Angie is maintaining some coins!

She begins with an array of N coins, and then assigns each coin with a number a_i. Next, she will perform Q operations of one of the following types on the coins.

  • I i x: Insert a coin with value x directly after coin i. If i=0 then the coin is inserted at the beginning
  • D j: Delete coin j
  • C l r x: Output how many coins between coin l and r (inclusive) have a value of x

Because the amount of coins can grow very large, she has decided to enlist your help to keep track of the coins. Can you help her do it?

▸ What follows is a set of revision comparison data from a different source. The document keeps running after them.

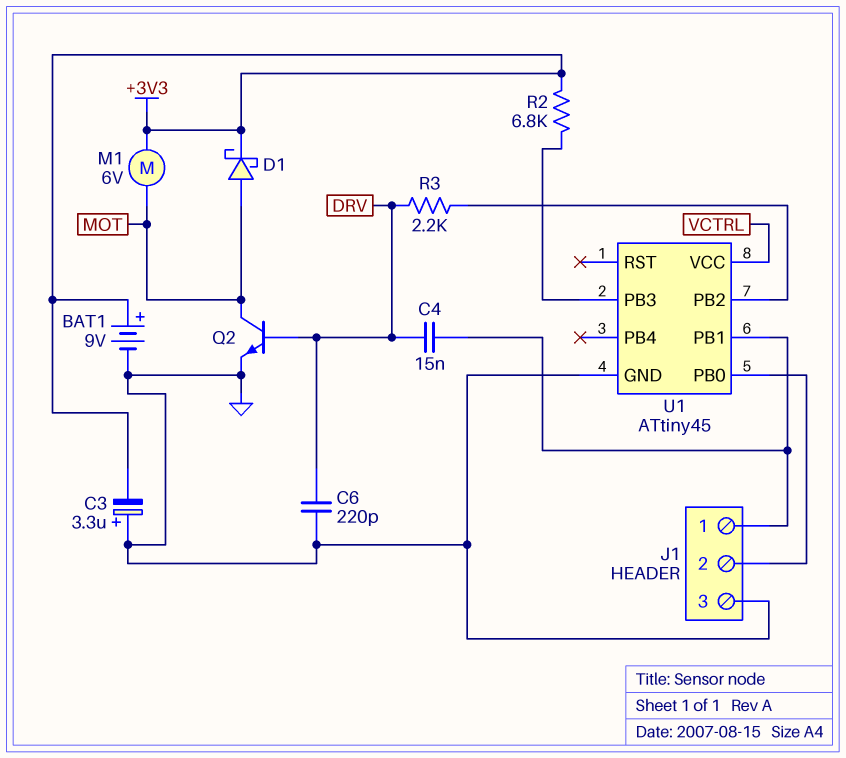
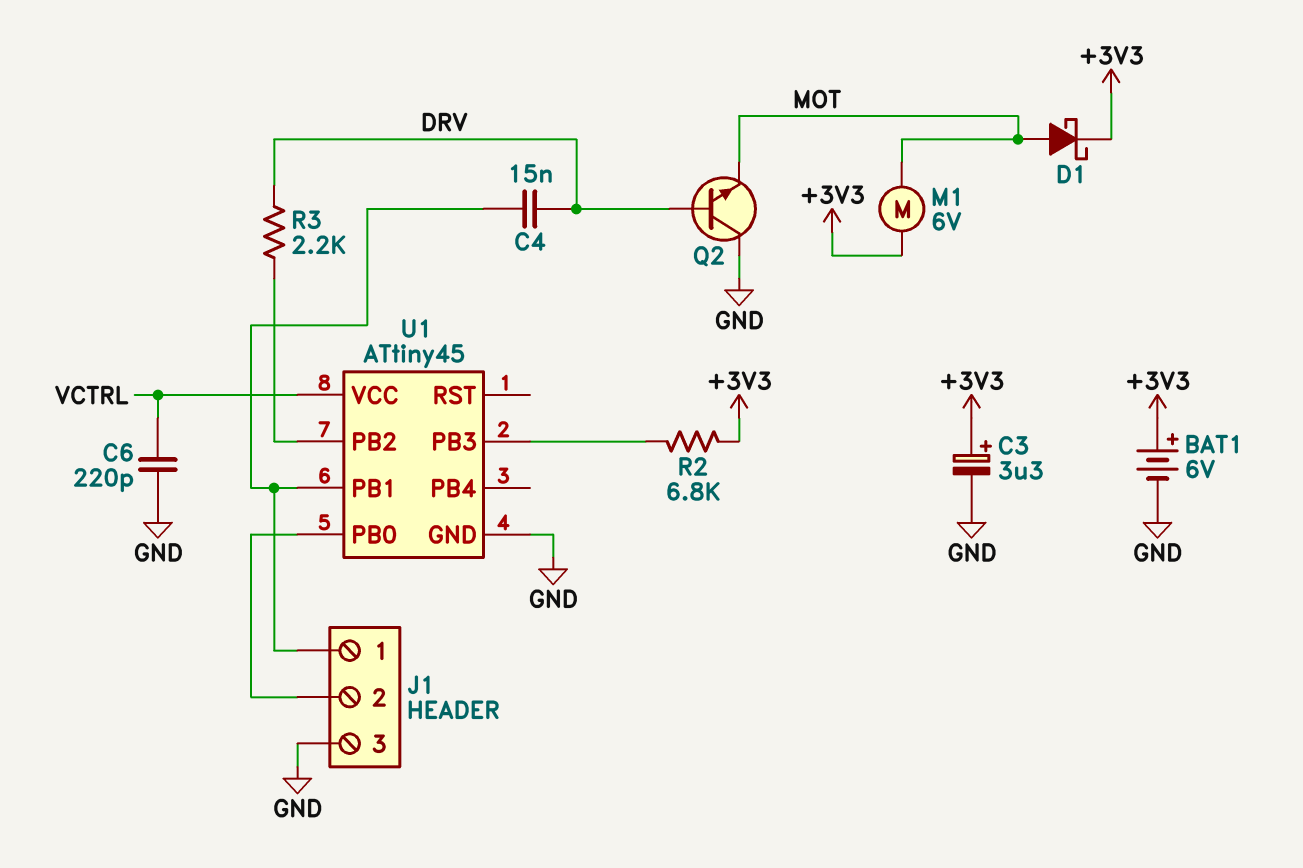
BAT1: 9V (plus +3V3, minus GND) -> 6V (plus +3V3, minus GND)
C3: 3.3uF (plus GND, minus +3V3) -> 3.3uF (plus +3V3, minus GND)
C6: 220pF (DRV, GND) -> 220pF (GND, VCTRL)
Q2: NPN (B DRV, C MOT, E GND) -> NPN (B DRV, C GND, E MOT)

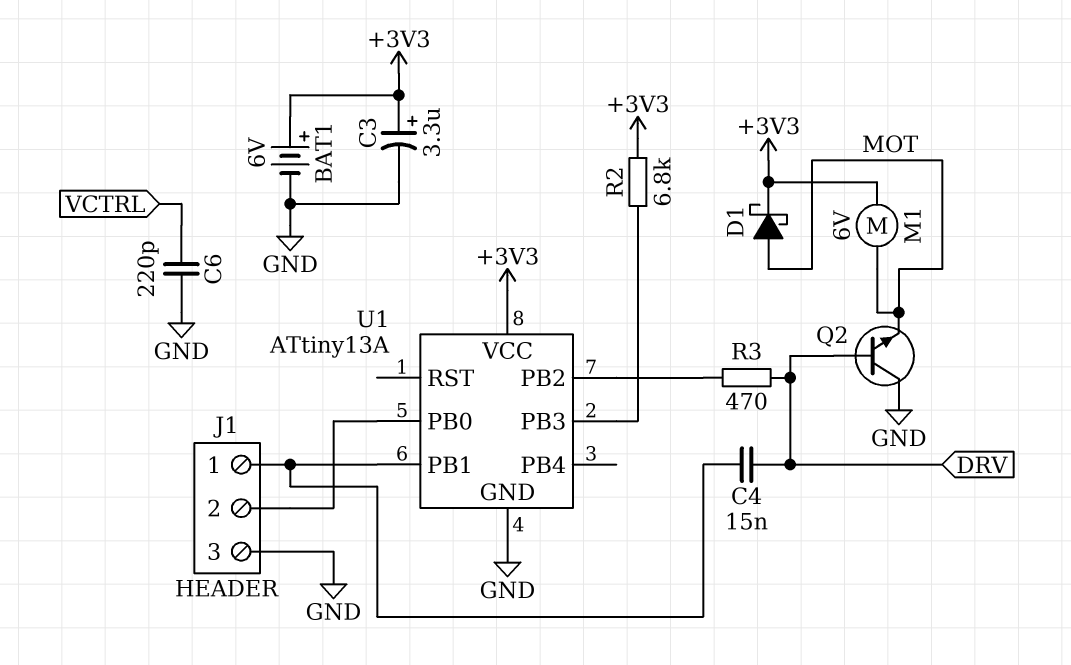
R3: 2.2k (DRV, U1/PB2) -> 470 (DRV, U1/PB2)
U1: ATtiny45 -> ATtiny13A
U1 pin VCC: VCTRL -> +3V3

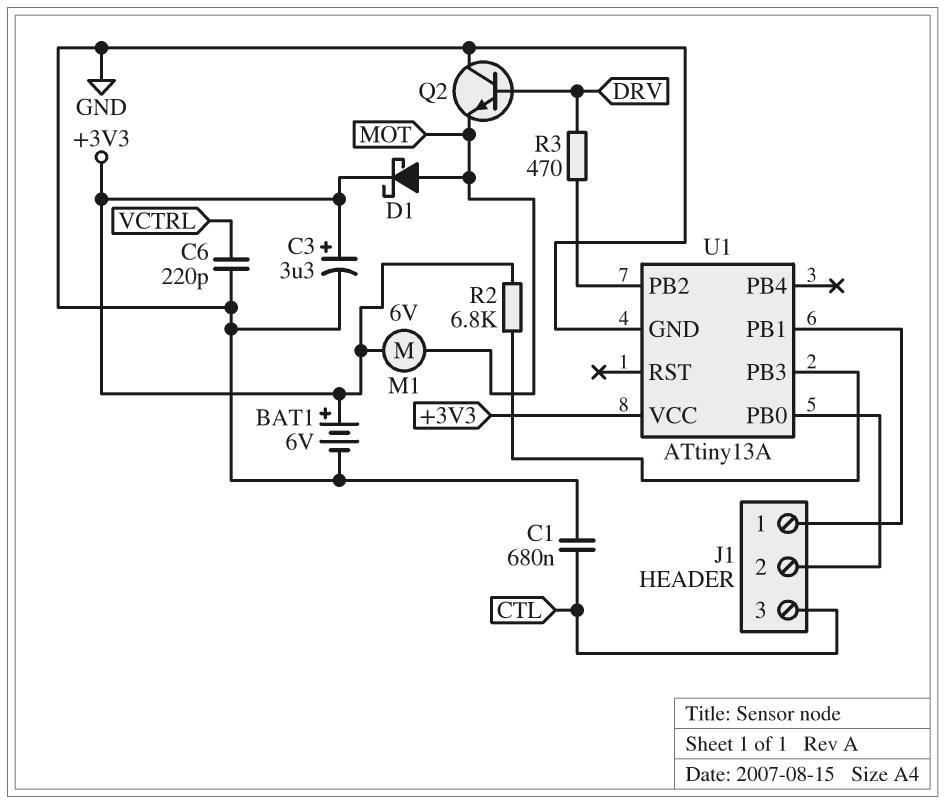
C1: none -> 680nF (CTL, GND)
C4: 15nF (DRV, J1/1) -> none
J1 pin 3: GND -> CTL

Important Note: The test cases are Online Enforced. That means all numbers in the input will be encrypted with the formula v \oplus lastAns, where v is the original number in the query, \oplus is the Bitwise XOR operation, and lastAns is the answer to the last C operation given (or 0 if none have been answered yet).

Constraints

For all subtasks:

1 \le a_i, x \le 10^6

0 \le i \le |a|

1 \le j \le |a|

1 \le l \le r \le |a|

|a| is the length of the coin array at the time of the query.

Subtask 1 [5%]

1 \le N, Q \le 100

Subtask 2 [20%]

All elements in the initial array and all inserted elements are distinct.

1 \le N, Q \le 3 \times 10^5

Subtask 3 [75%]

1 \le N, Q \le 3 \times 10^5

Input Specification

The first line of input will contain the space separated integers N and Q.

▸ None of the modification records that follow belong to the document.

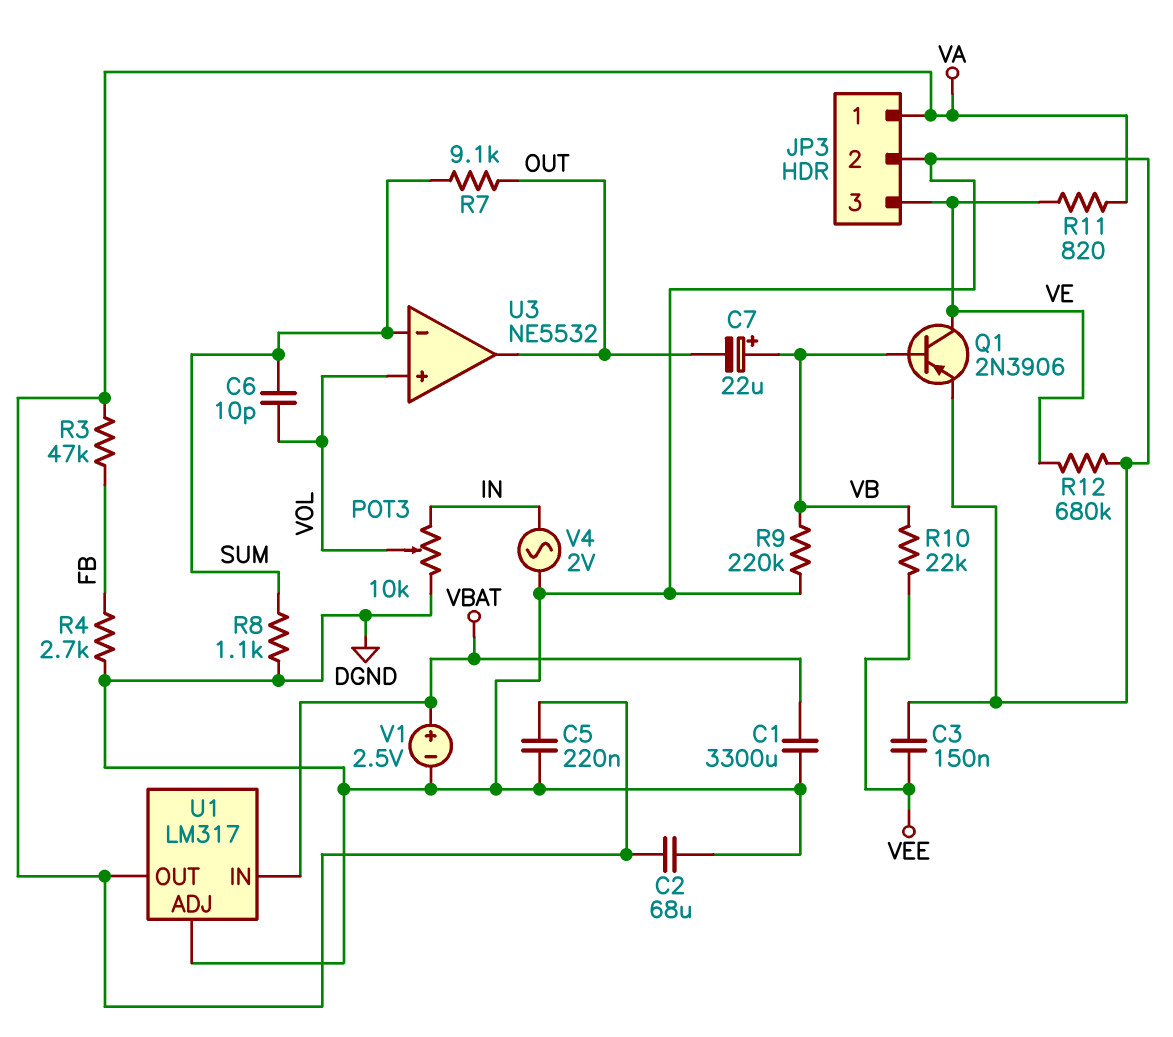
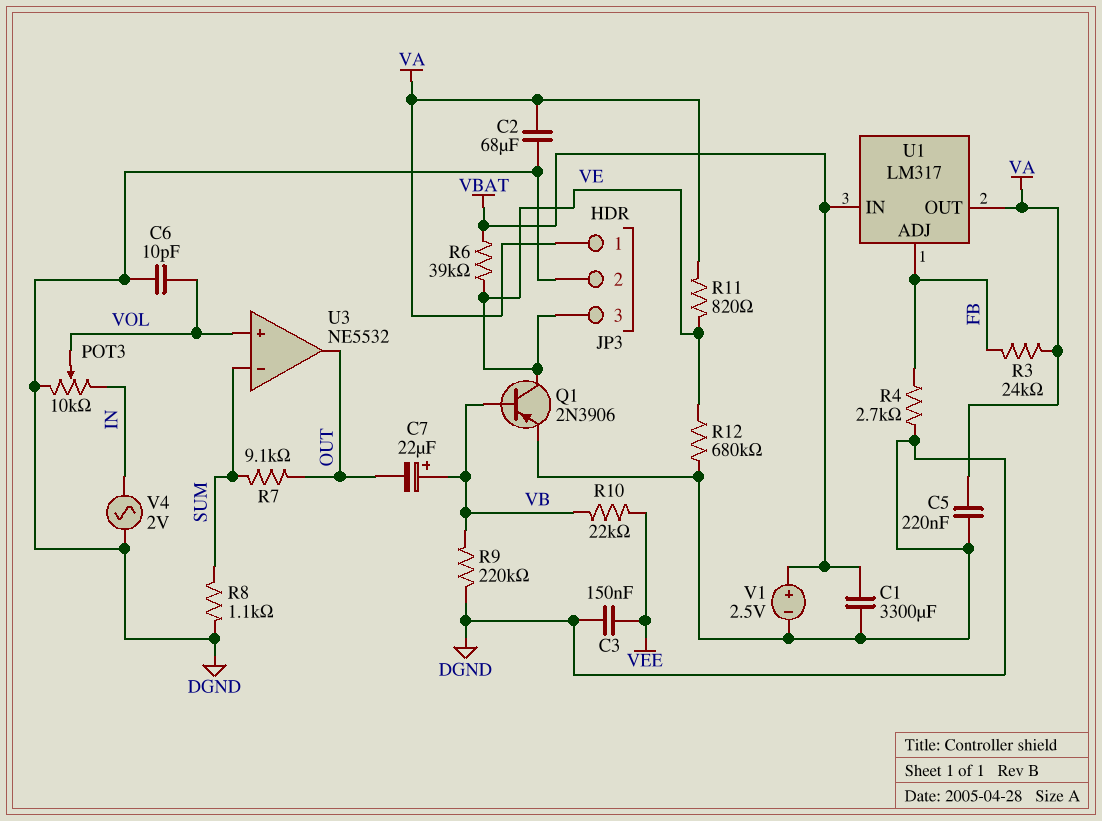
C6: 10pF (SUM, VOL) -> 10pF (DGND, VOL)
R3: 47k (FB, VA) -> 24k (FB, VA)
R6: none -> 39k (VBAT, VE)
U1 pin ADJ: DGND -> FB

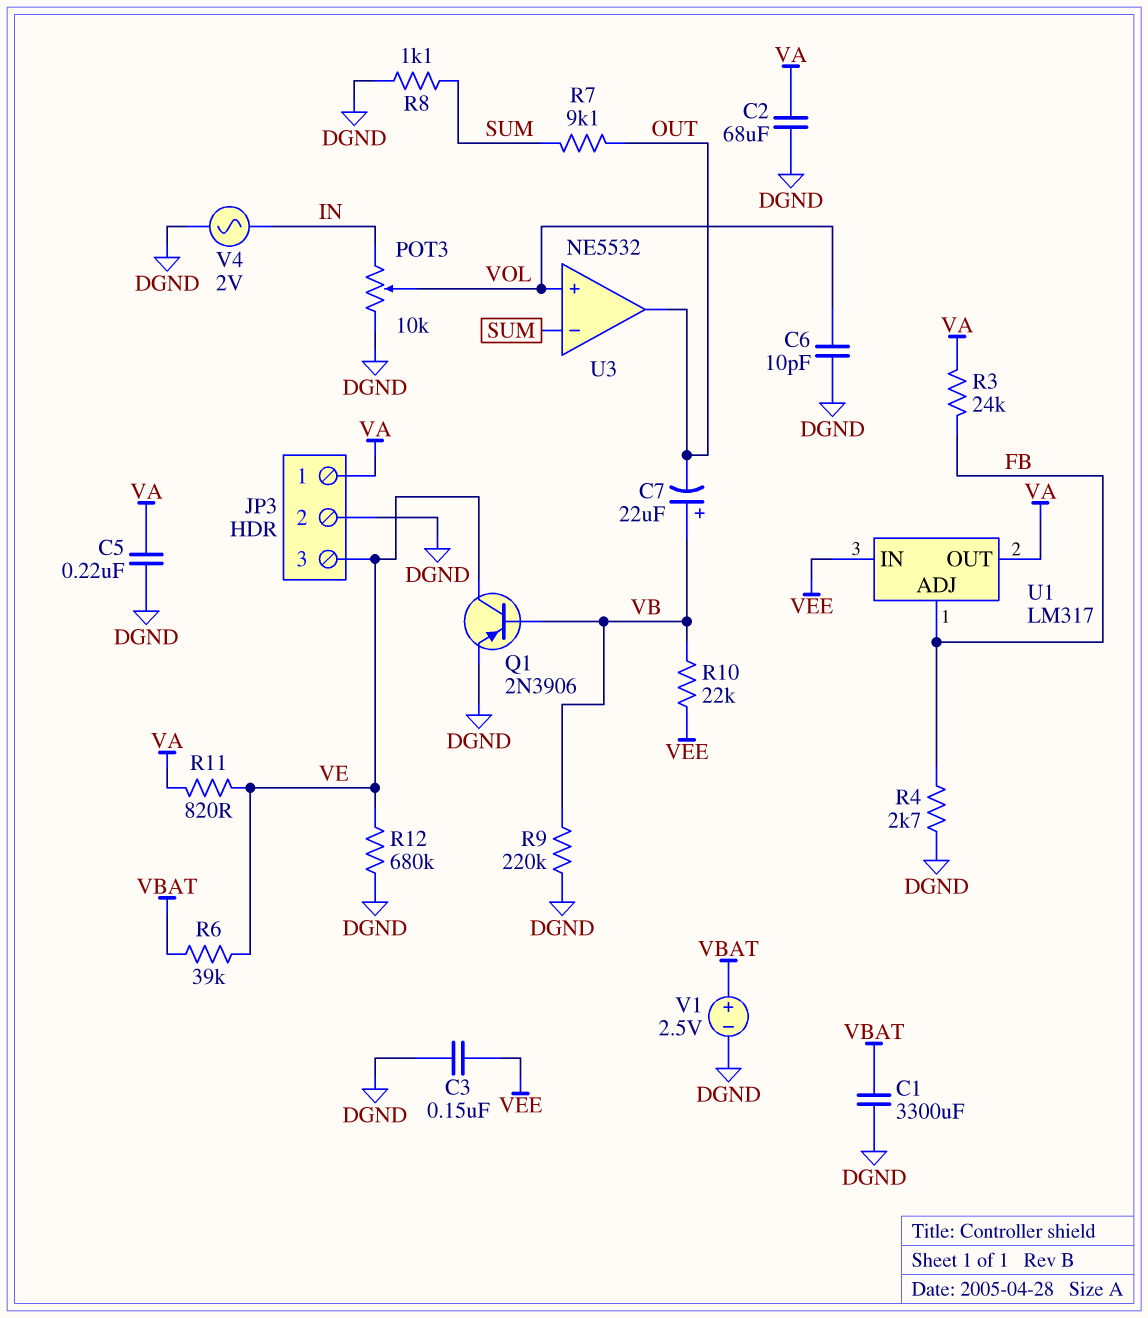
U1 pin IN: VBAT -> VEE

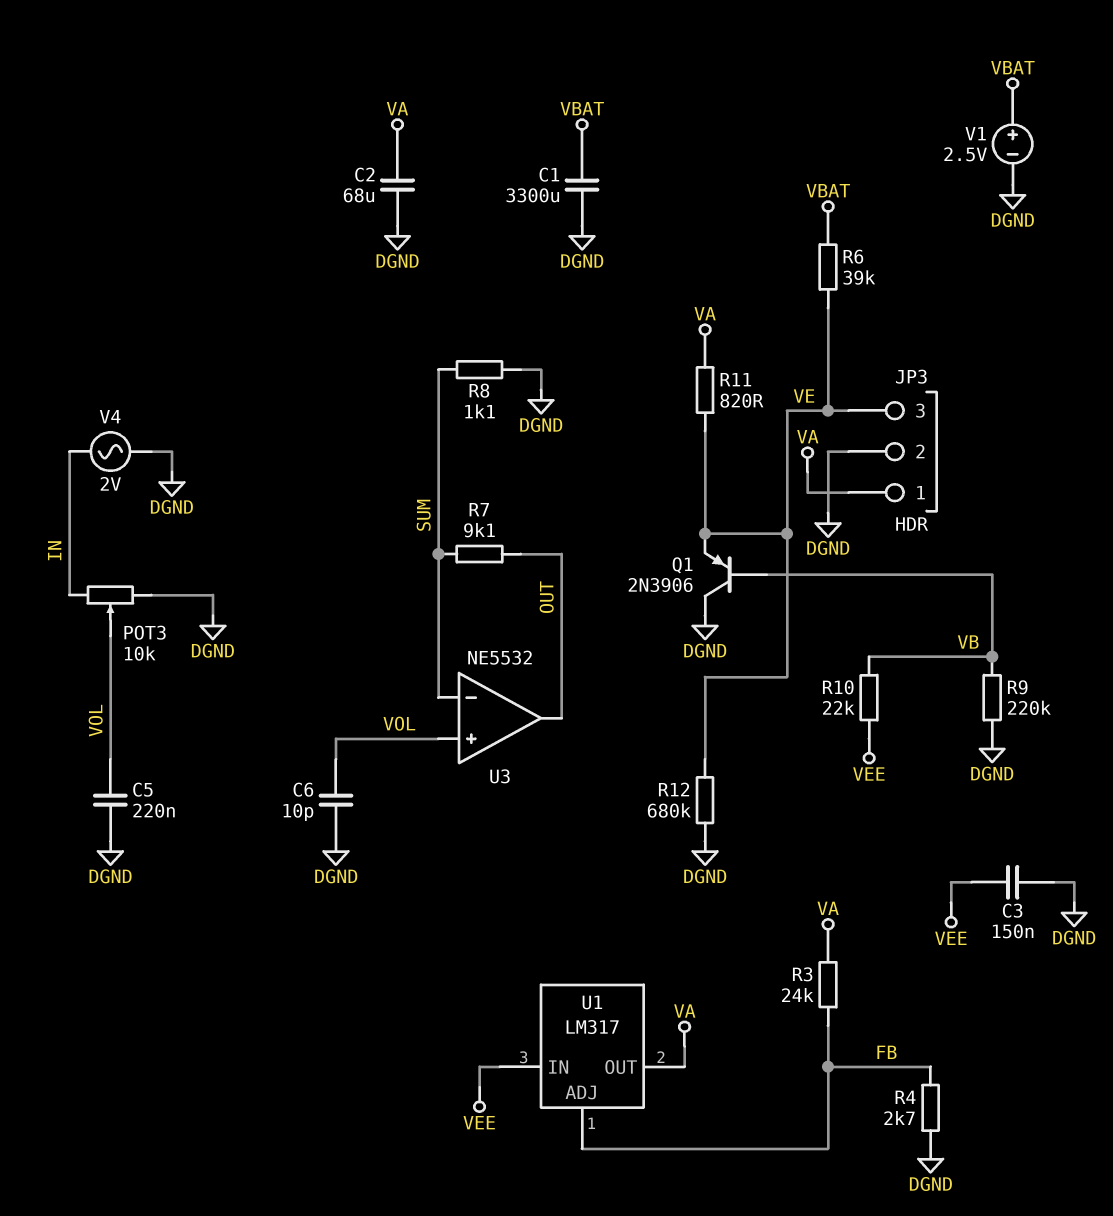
C5: 220nF (DGND, VA) -> 220nF (DGND, VOL)
C7: 22uF (plus VB, minus OUT) -> none
Q1: PNP 2N3906 (B VB, C VE, E DGND) -> PNP 2N3906 (B VB, C DGND, E VE)

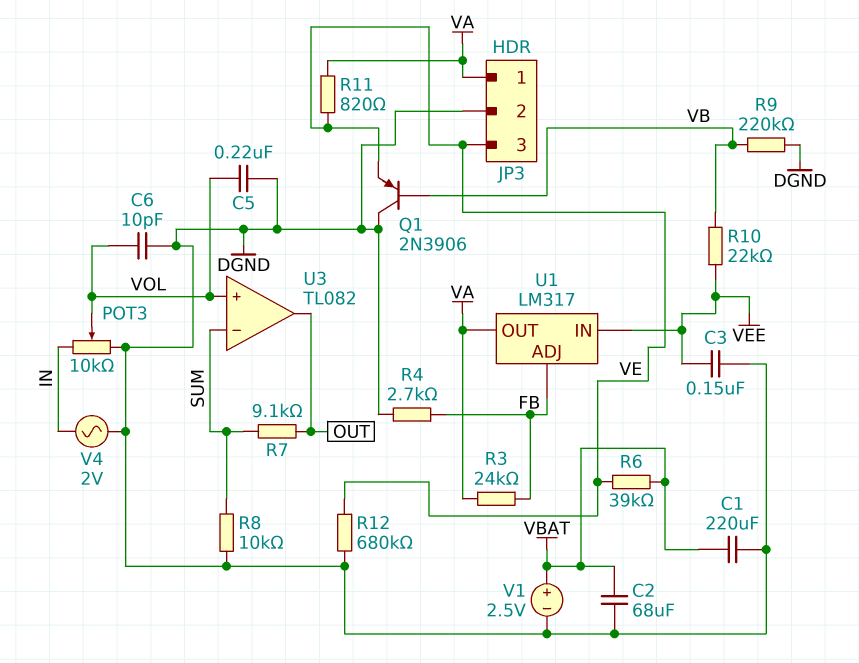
C1: 3300uF (DGND, VBAT) -> 220uF (DGND, VBAT)
C2: 68uF (DGND, VA) -> 68uF (DGND, VBAT)
R8: 1.1k (DGND, SUM) -> 10k (DGND, SUM)
U3: NE5532 -> TL082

The second line will contain N space separated integers: a_1, a_2, \dots, a_N.

The final Q lines will contain operations in the format described above.

Output Specification

Output the answer for each C query on its own line.

Sample Input

10 10
5 1 6 1 5 1 2 2 7 8
C 2 5 1
D 0
C 0 6 3
I 1 4
I 11 11
C 0 2 4
C 8 9 8
I 2 7
C 0 7 7
C 3 14 0

Sample Input (Not Encrypted)

For your convenience, here is a version of the sample input that is NOT encrypted. Remember, all of the real test files will be encrypted (like the input above).

10 10
5 1 6 1 5 1 2 2 7 8
C 2 5 1
D 2
C 2 4 1
I 0 5
I 10 10
C 1 3 5
C 10 11 10
I 3 6
C 1 6 6
C 1 12 2

Sample Output

2
1
2
1
2
2

Sample Explanation

This is what the array begins as: 5 1 6 1 5 1 2 2 7 8

The first query asks for this range: 5 [1 6 1 5] 1 2 2 7 8

The second query changes the array to this: 5 6 1 5 1 2 2 7 8

The third query asks for this range: 5 [6 1 5] 1 2 2 7 8

The fourth query changes the array to this: 5 5 6 1 5 1 2 2 7 8

The fifth query changes the array to this: 5 5 6 1 5 1 2 2 7 8 10

The sixth query asks for this range: [5 5 6] 1 5 1 2 2 7 8 10

The seventh query asks for this range: 5 5 6 1 5 1 2 2 7 [8 10]

The eighth query changes the array to this: 5 5 6 6 1 5 1 2 2 7 8 10

The ninth query asks for this range: [5 5 6 6 1 5] 1 2 2 7 8 10

The tenth and final query asks for the entire array.